Все знали, что губернатор и архиерей состязаются за первое место в городе, и директор только улыбался, указывая гостю дорогу. Он шел на полшага сзади, но, когда на пути встречались двери, опережал губернатора, сильным толчком руки распахивал перед ним дверь и мгновенно отступал, давая гостю пройти первым.
В актовом зале все было готово к началу экзаменов. По обычаю начинались они с первоклассников. Преосвященный, высокий седой старик в темно-лиловой мантии и черном клобуке с длинным крепом, спускавшимся за спину, смиренно сидел за столом среди учителей. Внутренне удовлетворенный тем, что его ждали, губернатор все же выразил лицом и походкой сожаление. Он быстро подошел к архиерею и, сложив руки милостынею, принял благословение, коснувшись усами благословившей его сухой, жесткой руки епископа.
— Можно приступать? — сказал директор, быстро оглянув губернатора и архиерея. Те враз наклонили головы.

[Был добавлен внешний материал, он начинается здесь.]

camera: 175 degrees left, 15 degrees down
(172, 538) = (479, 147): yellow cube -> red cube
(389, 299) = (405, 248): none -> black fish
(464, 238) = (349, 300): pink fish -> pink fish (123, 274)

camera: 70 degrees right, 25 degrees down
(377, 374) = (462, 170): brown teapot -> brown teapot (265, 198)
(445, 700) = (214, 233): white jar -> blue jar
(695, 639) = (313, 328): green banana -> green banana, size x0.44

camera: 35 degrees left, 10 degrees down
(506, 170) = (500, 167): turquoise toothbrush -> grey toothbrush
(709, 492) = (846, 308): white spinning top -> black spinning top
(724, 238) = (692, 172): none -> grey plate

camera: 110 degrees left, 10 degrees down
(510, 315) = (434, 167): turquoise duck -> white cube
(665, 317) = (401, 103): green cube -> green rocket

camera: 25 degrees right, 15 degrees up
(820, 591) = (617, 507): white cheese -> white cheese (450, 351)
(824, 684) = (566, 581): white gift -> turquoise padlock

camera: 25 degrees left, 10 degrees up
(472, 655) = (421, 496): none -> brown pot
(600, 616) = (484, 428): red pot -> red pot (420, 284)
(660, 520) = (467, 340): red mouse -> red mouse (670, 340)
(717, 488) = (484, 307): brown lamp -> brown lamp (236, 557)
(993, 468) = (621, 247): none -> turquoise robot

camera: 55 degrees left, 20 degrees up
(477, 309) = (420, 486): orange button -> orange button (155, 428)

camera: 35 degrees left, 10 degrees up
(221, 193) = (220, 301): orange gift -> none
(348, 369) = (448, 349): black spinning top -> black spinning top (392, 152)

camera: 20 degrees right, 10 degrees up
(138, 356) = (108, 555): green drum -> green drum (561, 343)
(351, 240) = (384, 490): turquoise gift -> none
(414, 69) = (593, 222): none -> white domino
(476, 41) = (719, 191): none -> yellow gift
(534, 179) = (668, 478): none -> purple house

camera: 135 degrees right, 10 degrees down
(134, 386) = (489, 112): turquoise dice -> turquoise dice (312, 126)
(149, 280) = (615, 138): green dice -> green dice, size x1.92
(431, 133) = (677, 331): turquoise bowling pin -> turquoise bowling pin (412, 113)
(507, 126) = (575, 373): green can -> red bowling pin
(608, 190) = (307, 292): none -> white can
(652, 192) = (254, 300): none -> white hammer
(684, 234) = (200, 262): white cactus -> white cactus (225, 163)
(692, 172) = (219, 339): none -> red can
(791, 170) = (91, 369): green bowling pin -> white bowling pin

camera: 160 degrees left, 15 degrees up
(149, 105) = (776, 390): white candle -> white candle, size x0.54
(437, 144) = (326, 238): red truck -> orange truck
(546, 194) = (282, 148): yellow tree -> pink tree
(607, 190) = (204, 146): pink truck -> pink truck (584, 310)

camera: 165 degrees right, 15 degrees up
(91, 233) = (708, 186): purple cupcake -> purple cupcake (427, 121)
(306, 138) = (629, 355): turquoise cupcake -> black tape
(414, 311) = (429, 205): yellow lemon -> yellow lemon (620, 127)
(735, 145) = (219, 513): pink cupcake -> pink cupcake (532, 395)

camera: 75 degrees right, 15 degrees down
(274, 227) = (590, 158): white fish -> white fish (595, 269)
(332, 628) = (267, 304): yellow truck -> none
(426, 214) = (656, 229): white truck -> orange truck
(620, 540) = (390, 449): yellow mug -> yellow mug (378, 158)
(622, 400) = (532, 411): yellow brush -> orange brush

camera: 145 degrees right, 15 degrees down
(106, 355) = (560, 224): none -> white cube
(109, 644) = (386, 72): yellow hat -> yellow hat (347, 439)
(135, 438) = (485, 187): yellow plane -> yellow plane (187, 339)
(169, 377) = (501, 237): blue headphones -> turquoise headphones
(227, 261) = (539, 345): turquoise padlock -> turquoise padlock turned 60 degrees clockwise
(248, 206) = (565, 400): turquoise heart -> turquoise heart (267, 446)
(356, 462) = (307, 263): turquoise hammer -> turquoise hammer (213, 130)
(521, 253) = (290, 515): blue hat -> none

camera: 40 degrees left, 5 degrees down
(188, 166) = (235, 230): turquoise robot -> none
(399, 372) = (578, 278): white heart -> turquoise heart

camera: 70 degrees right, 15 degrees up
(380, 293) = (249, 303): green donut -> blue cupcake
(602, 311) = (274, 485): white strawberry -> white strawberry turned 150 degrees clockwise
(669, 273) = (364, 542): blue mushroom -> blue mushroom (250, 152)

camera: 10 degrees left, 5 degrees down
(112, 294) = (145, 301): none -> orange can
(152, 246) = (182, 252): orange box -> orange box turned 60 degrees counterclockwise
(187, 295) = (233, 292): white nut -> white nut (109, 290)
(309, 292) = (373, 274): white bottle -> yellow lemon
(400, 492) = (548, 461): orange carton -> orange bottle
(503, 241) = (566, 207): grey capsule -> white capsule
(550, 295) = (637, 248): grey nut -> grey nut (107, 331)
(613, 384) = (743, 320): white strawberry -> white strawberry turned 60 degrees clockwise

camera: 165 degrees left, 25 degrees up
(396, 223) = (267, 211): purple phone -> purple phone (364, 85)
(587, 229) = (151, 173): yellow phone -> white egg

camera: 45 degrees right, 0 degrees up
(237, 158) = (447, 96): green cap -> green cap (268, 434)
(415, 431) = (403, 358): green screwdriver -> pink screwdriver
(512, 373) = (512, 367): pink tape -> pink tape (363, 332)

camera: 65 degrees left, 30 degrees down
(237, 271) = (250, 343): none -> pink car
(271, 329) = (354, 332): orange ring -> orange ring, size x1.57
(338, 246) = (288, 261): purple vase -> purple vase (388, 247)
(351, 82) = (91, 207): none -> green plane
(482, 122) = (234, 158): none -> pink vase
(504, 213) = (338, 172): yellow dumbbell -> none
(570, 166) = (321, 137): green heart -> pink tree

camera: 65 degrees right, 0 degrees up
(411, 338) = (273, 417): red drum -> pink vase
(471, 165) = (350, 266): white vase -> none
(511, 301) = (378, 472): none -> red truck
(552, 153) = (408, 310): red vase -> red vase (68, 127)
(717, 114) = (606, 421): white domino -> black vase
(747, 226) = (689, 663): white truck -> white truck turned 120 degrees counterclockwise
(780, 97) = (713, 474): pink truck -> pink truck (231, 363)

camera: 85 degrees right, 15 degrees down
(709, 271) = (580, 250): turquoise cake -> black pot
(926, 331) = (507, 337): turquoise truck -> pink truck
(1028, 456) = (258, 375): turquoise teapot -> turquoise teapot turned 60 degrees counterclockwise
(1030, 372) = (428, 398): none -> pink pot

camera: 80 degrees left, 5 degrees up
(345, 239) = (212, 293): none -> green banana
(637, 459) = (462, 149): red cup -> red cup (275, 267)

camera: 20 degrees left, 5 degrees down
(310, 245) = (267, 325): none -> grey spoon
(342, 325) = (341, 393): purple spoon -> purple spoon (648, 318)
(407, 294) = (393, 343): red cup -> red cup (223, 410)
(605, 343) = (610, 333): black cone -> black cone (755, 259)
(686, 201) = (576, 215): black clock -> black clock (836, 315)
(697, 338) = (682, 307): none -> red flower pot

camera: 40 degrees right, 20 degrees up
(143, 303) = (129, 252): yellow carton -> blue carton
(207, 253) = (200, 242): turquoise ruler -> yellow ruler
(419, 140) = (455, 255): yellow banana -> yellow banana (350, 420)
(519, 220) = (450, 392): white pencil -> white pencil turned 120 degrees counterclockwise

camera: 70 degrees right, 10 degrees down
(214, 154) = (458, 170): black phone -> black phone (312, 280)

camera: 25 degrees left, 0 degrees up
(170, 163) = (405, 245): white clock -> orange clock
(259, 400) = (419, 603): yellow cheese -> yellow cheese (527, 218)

Директор кивнул в зал, переполненный гимназистами, назначенному для чтения молитвы ученику. Вышел юноша, лет пятнадцати, в синем мундирчике, с серебряными пуговицами, высокий, широкоплечий, черноголовый, мало смущаемый присутствием высоких гостей. Он прошел в передний угол зала, где висела икона, и высоким, звонким голосом отчетливо и неторопливо прочел молитву. Когда он возвращался на свое место, архиерей, положив руку на его плечо, похвалил:
— Хорошо читал молитву! Какого святого имя носишь?
— Преподобного Николая-чудотворца, епископа Мирликийского.
Архиерей отпустил мальчика и вздохнул: в программы четырехгодичных гимназий, заменивших главные народные училища, закон божий не входил. Архиерей приезжал в гимназию на экзамены по старой привычке.
По привычке явился в гимназию и губернатор Алексей Давыдович Панчулидзев, «лет тридцать душивший губернию», — так отозвался о нем друг Герцена, Н. П. Огарев, рассказавший историю его возвышения и падения.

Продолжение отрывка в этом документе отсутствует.